胰腺癌是胰腺占位性疾病中常见的恶性肿瘤,恶性程度高、生长迅速、预后极差、死亡率高,早期诊断非常重要。胰腺属于腹膜后位器官,位置深,早期胰腺肿瘤无典型症状,与慢性胃炎、消化系溃疡等疾病鉴别困难,导致多数患者病情发展至晚期才明确诊断,给患者及其家庭带来严重后果。另外,胰腺占位性疾病众多,良恶性不一,鉴别亦是临床难点[1~3],如能及时明确,可避免一些不必要的侵入性检查或手术[2]。影像学检查手段虽然有超声、CT、磁共振成像等,但胰腺癌的诊断率较低。近年来超声内镜引导下细针穿刺活检(endoscopic ultrasonographyguided fine needle aspiration,EUS-FNA)应用于临床并不断发展改进。本研究分析我院42例胰腺占位性病变患者的临床及病理资料,探讨EUS-FNA对胰腺占位性疾病的诊断价值、安全性及可能的影响因素,现报道如下。

1 材料与方法

1.1 一般资料选取我院2017年12月~2019年12月消化科、肝胆外科、肿瘤外科等科室住院的经B超、CT或磁共振证实,行超声内镜引导下细针穿刺活检的42例胰腺占位性疾病患者临床及病理资料。本研究经我院医学伦理委员会批准。
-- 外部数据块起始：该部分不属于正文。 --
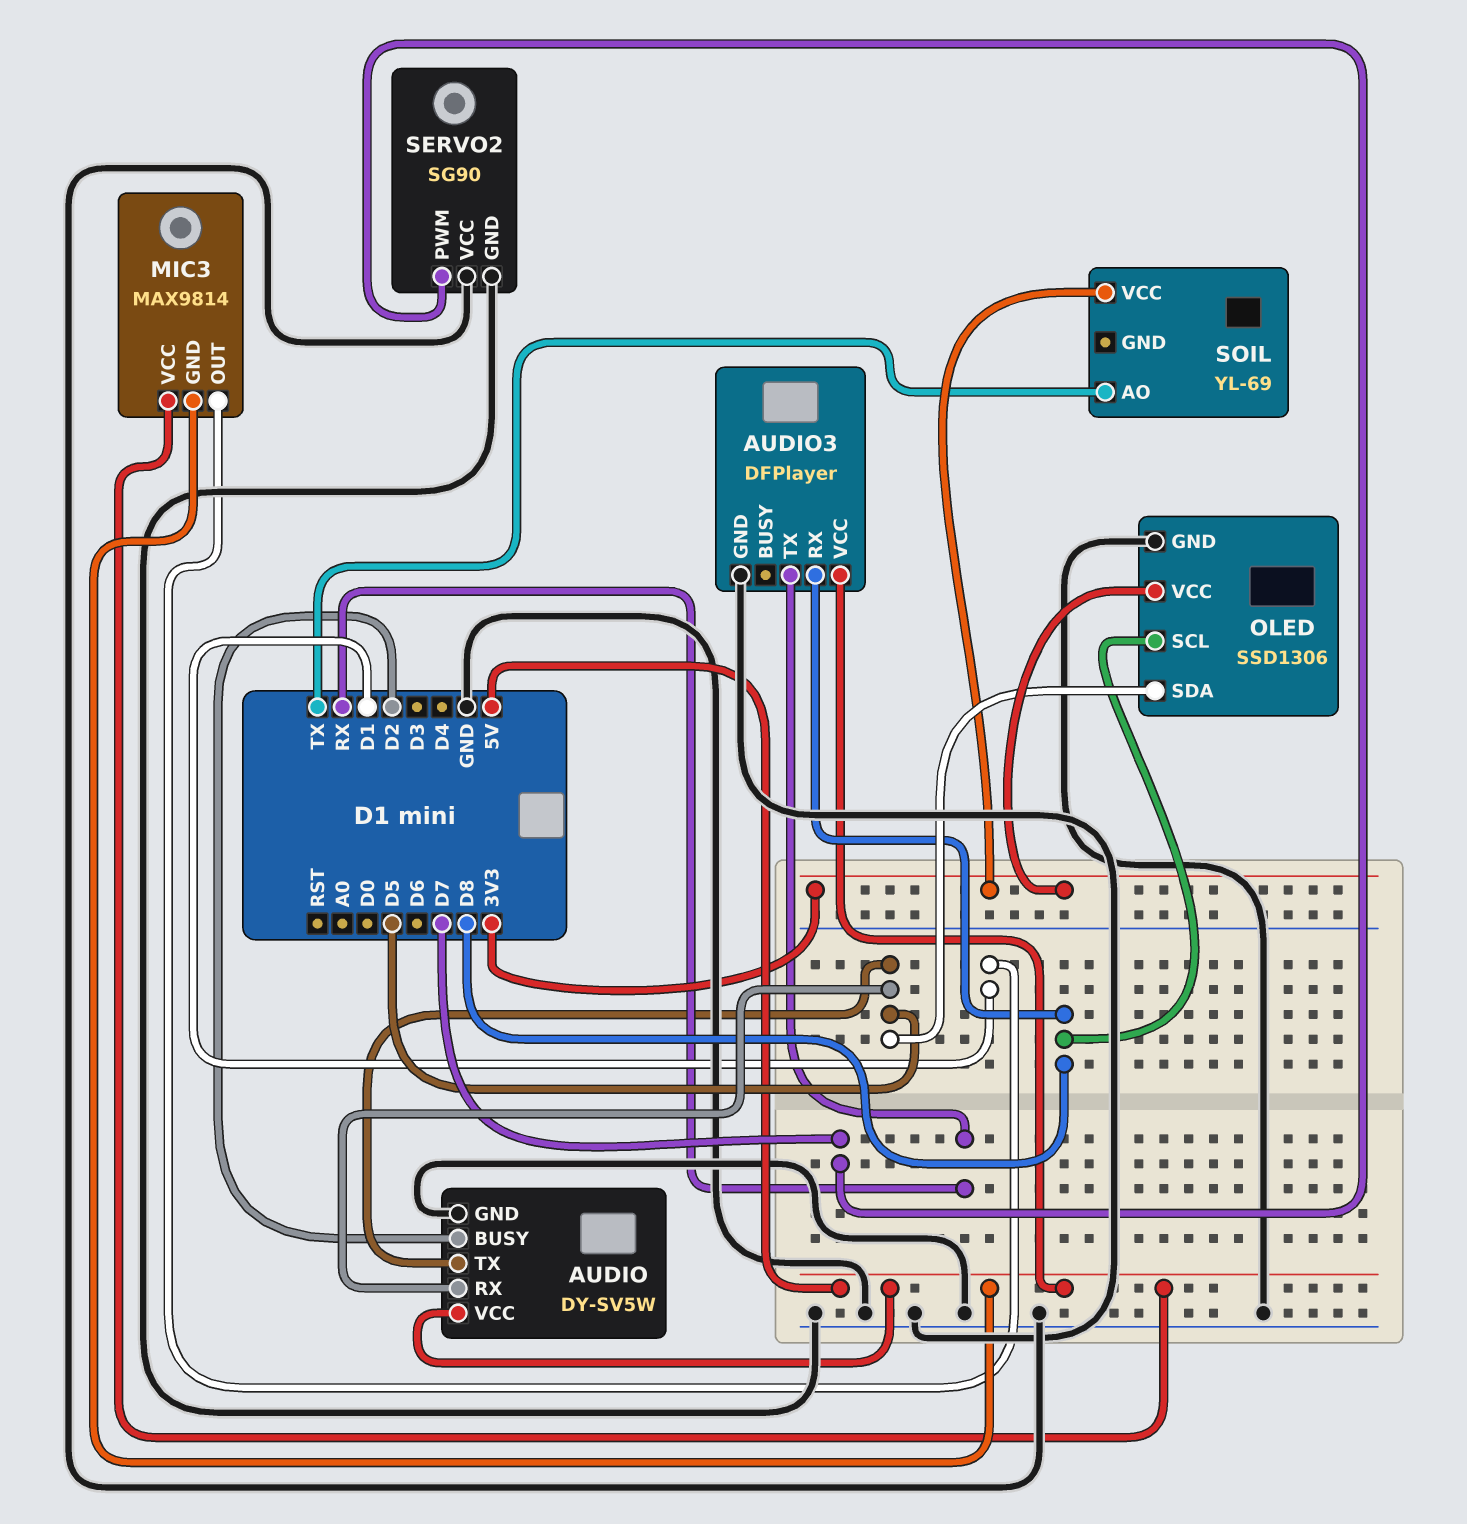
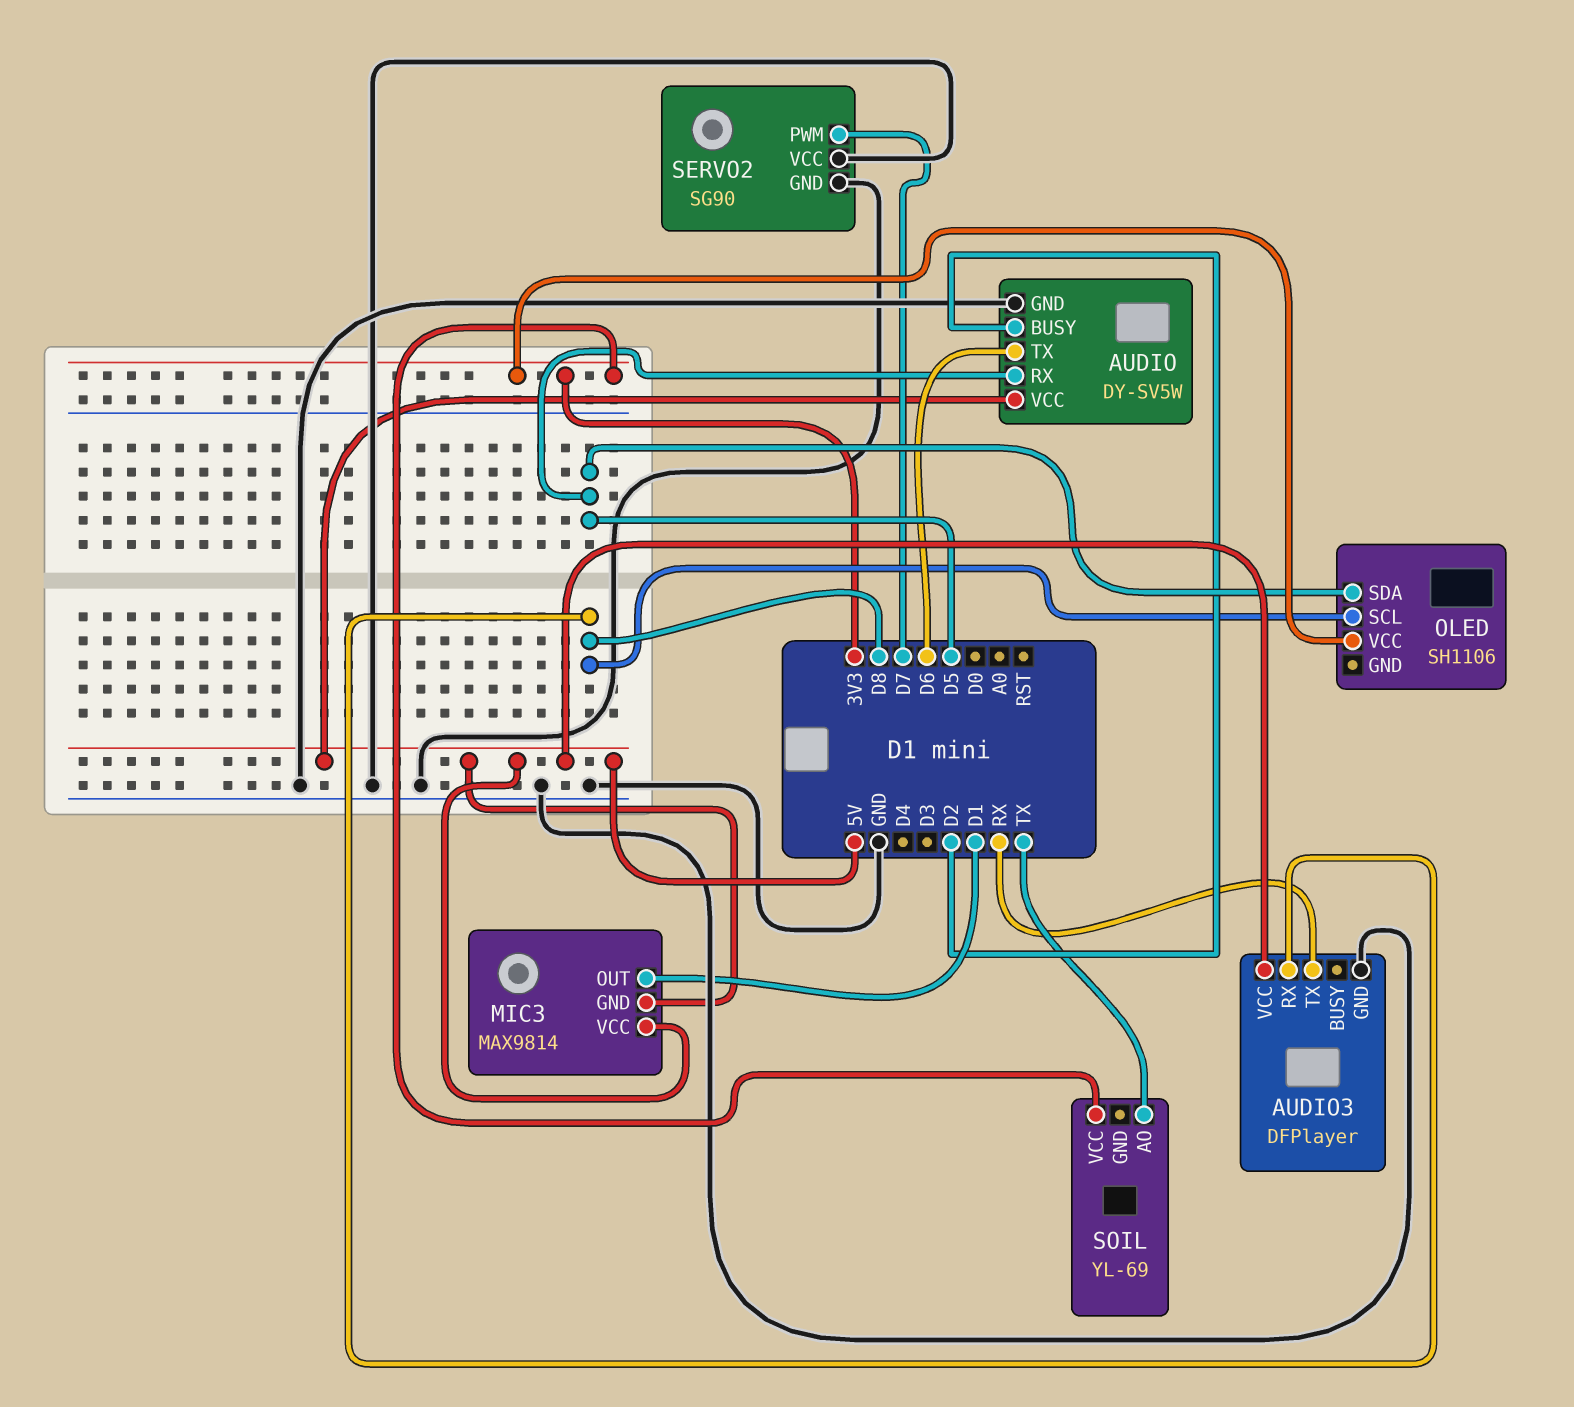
AUDIO pin TX: D5 -> D6
OLED: SSD1306 -> SH1106
OLED pin GND: GND -> none

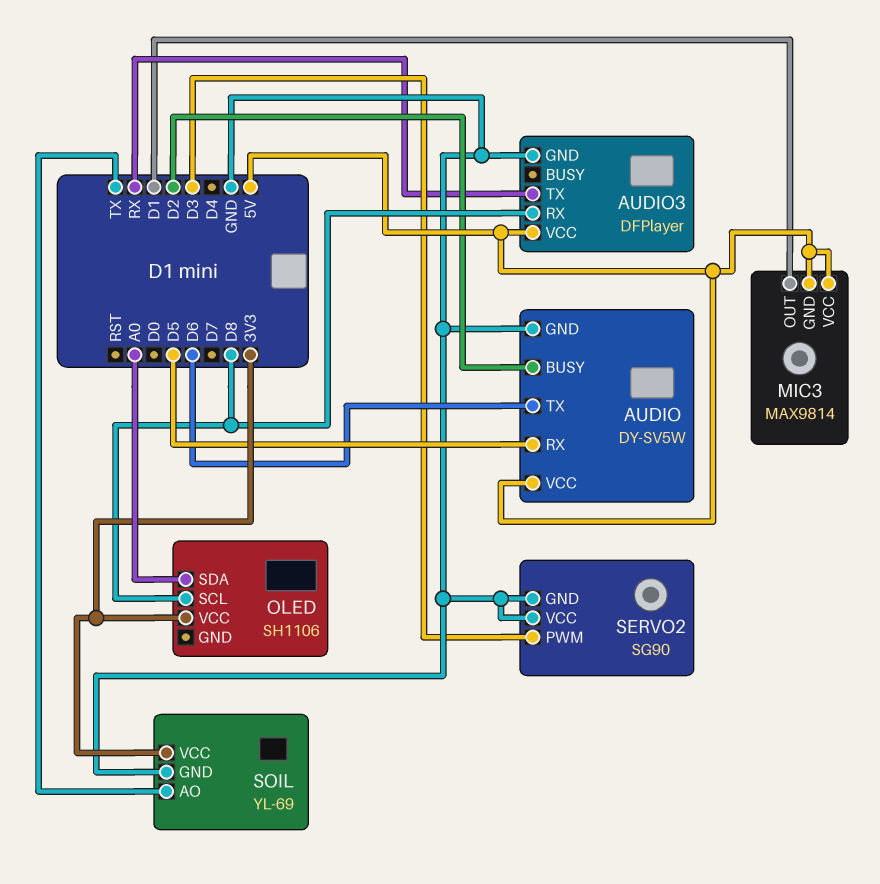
OLED pin SDA: D5 -> A0
SERVO2 pin PWM: D7 -> D3
SOIL pin GND: none -> GND

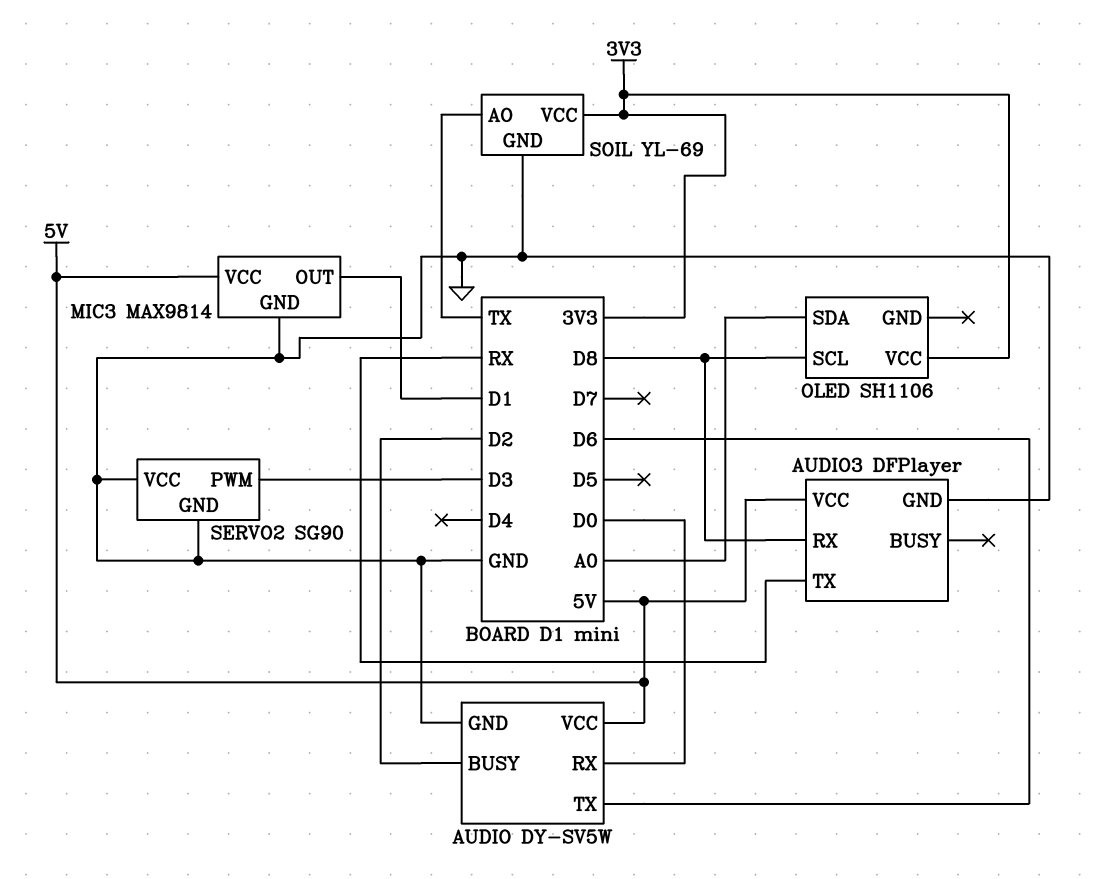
AUDIO pin RX: D5 -> D0
MIC3 pin GND: 5V -> GND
1.2 纳入标准①由B超、CT或磁共振证实胰腺占位后行超声内镜引导下细针穿刺活检术;②所有术前常规化验检查等无超声内镜检查及其引导下穿刺活检禁忌证,无全身麻醉禁忌证;③术前告知患者超声内镜检查及其引导下穿刺获益及可能的风险,并签署知情同意书。患者术前均行血常规、生化常规、凝血功能、免疫过筛、肿瘤五项、心电图等检查,根据情况完善心脏彩超、24h 动态心电图、肺功能、动脉血气分析等。主要临床症状为腹痛、腹胀、黄疸、上腹部不适、纳差等,亦有无明显症状者。

1.3 排除标准①严重心、肺、脑功能障碍,无法耐受EUS-FNA或麻醉者;②凝血功能障碍,经停药或治疗仍不能恢复者;③妊娠期、哺乳期或月经期者;④对EUS-FNA 有异议,对可能的风险存在担忧,拒绝签署手术或麻醉知情同意书者。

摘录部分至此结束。